Disability pride shines in tape art partnership
5 July 2017
Strong community partnerships resulted in a tape art mural during Wellington’s Disability Pride Week despite November’s earthquake almost thwarting the project.
The engagement and strength of the partnership between Rachel Noble’s company, Ennoble, Erica Duthie and Struan Ashby of Tape Art NZ, and Ngā Taonga Sound & Vision earned them the Arts Access CQ Hotels Wellington Community Partnership Award 2017.
Rachel Noble, co-convener of Disability Pride Week 2016, first saw tape artists Erica and Struan in action during a project they did with Deaf participants on the windows of Aotea Centre in Auckland.
“I was struck by the collaborative process that Erica and Struan use with groups so they can share their collective stories in public,” Rachel says.
“I really wanted to bring this to Wellington and work with them to create a mural as part of the annual International Day of Disabled People on 3 December.”
Mural of pride
This idea was the seed that grew into Disability Pride Week 2016, where the tape art workshop and mural was one of several creative activities aimed at giving a greater voice and visibility for Deaf and disabled people to express their pride.
“I thought it would be cool for the public to see disabled artists at work and not hidden away,” Rachel says. “The tape art provided a wonderful way to bring together a range of artists of different ages, skills and artistic styles, as well as impairments.”
Erica says that when Rachel approached Tape Art NZ with the idea, they thought it was an ambitious but achievable project. “We were delighted to be a part of this important conversation and to feel experienced enough to facilitate what we knew would be a dynamic creative process."
Planning got under way. Ennoble pulled together the sponsorship and confirmed the Asteron Centre as the venue. A call went out and pulled in 13 artists and five assistants from across the region, including participants from Vincents Art Workshop and Pablos Art Studios in Wellington; Passionart in Palmerston North; Thumbs Up in Petone; and other artists from the Laura Ferguson Trust in the Hutt Valley.
The best-laid plans, however, were no match for the November Kaikoura earthquake. Just two weeks out from the event, Asteron Centre was damaged.
Fortunately, Ngā Taonga Sound & Vision stepped in and offered to host the final mural.
During the two-day workshop, held at CCS Disability Action, participants learned the skills involved in drawing with tape. And as part of a conversation about disability pride, they discussed how they wanted to represent their ideas, both individually and collectively.
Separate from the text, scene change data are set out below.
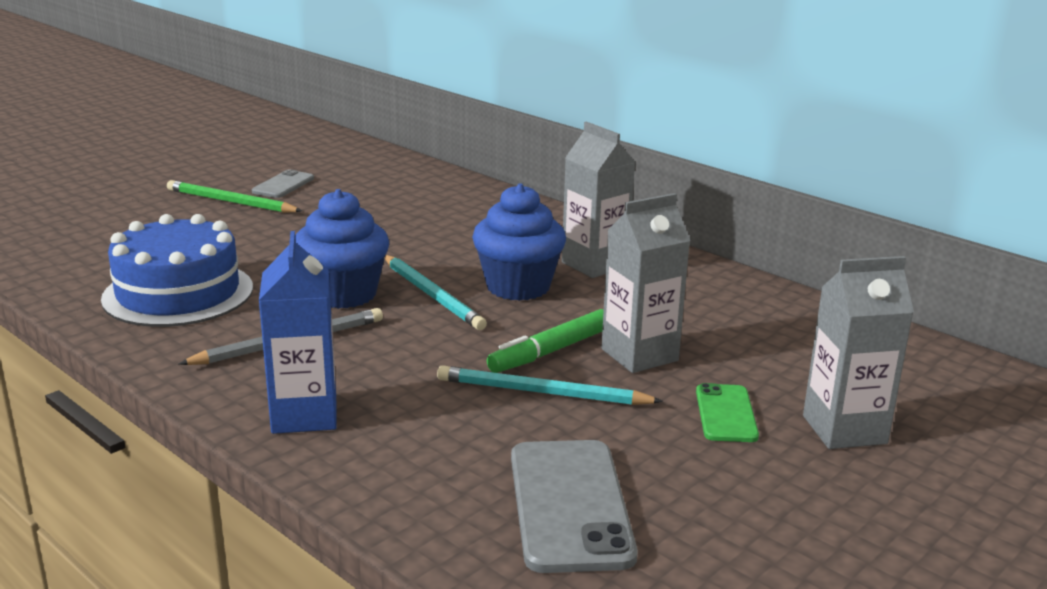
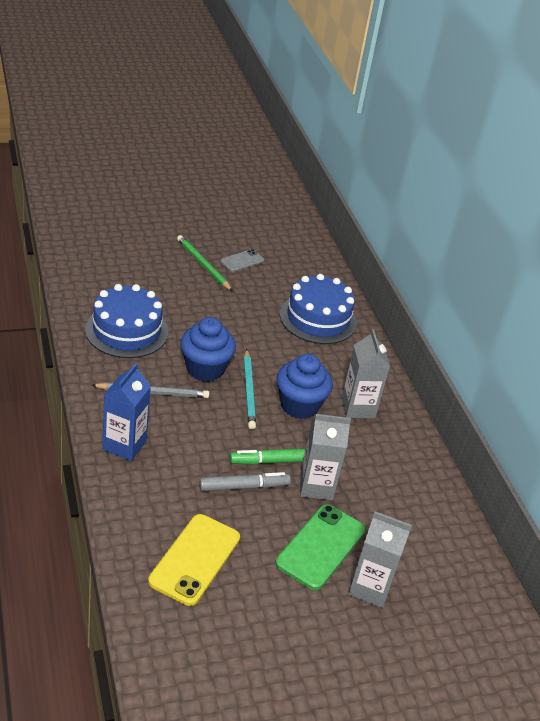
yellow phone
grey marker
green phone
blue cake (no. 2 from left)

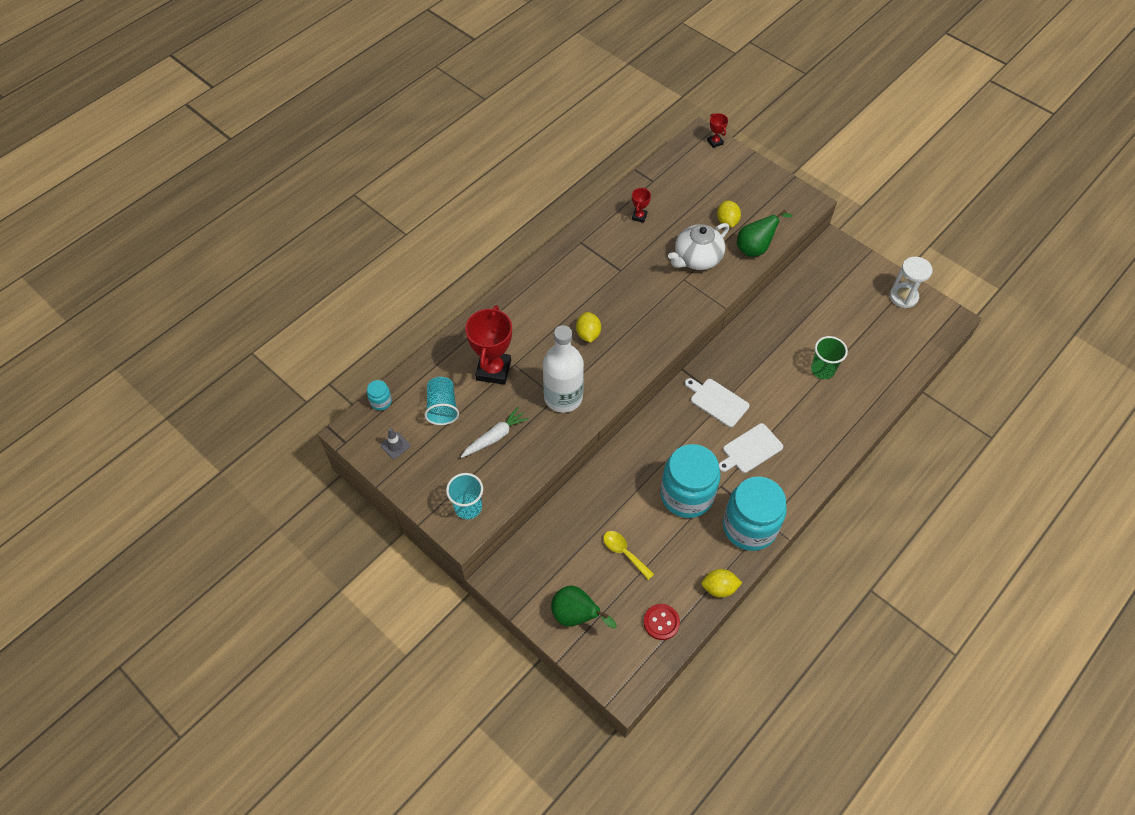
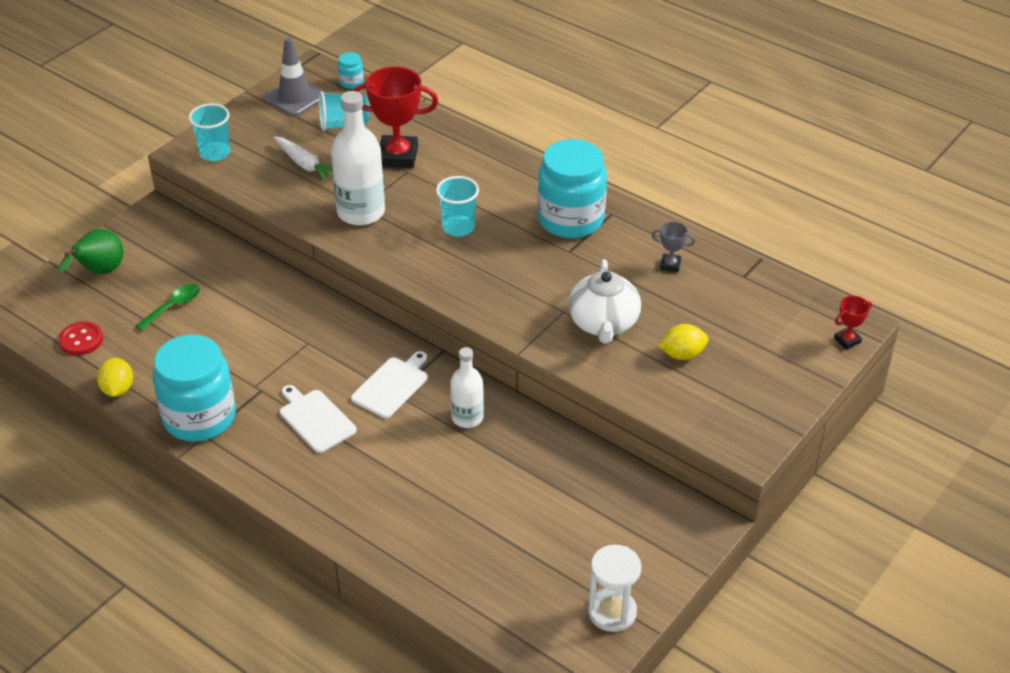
green spoon
grey traffic cone
turquoise cup (no. 3 from left)
white bottle (no. 2 from left)
turquoise jar (no. 3 from left)
white teapot
grey trophy
green pear (no. 2 from left in the first image)
green cup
“In many ways, the best part of the project were the conversations this collaborative process fosters,” Struan says. “Having a forum and using drawing to share their experiences with each other and with the public was empowering.”
Feedback from the participants was full of enthusiasm, pride and praise for the organisers and the opportunities the project offered.
Participant Neil Wallace said: “Rachel invited us all to explore our personal takes on how we identified (or not) with our various disabilities. Then Erica and Struan helped us shape these thoughts into a visual solution that wove together our many ideas.
“The group bonded in a profoundly deep way and we were empowered to produce a visual statement that spoke to who we were and how we wanted to be perceived in society.”
Thanks to the timely support of Ngā Taonga Sound & Vision, the final work was created in a cultural institution with a high profile and located on a busy Wellington street.
Diane Pivac, Outreach and Engagement Manager at Ngā Taonga Sound & Vision, says staff were proud of their role in ensuring the project could go ahead.
“The large windows in our cinema café on Taranaki Street formed the canvas for the mural,” she says. “The artists interacted with Ngā Taonga staff and regular customers, as the work took over the café. It was a fun and inclusive environment that transformed the café into a community hub.”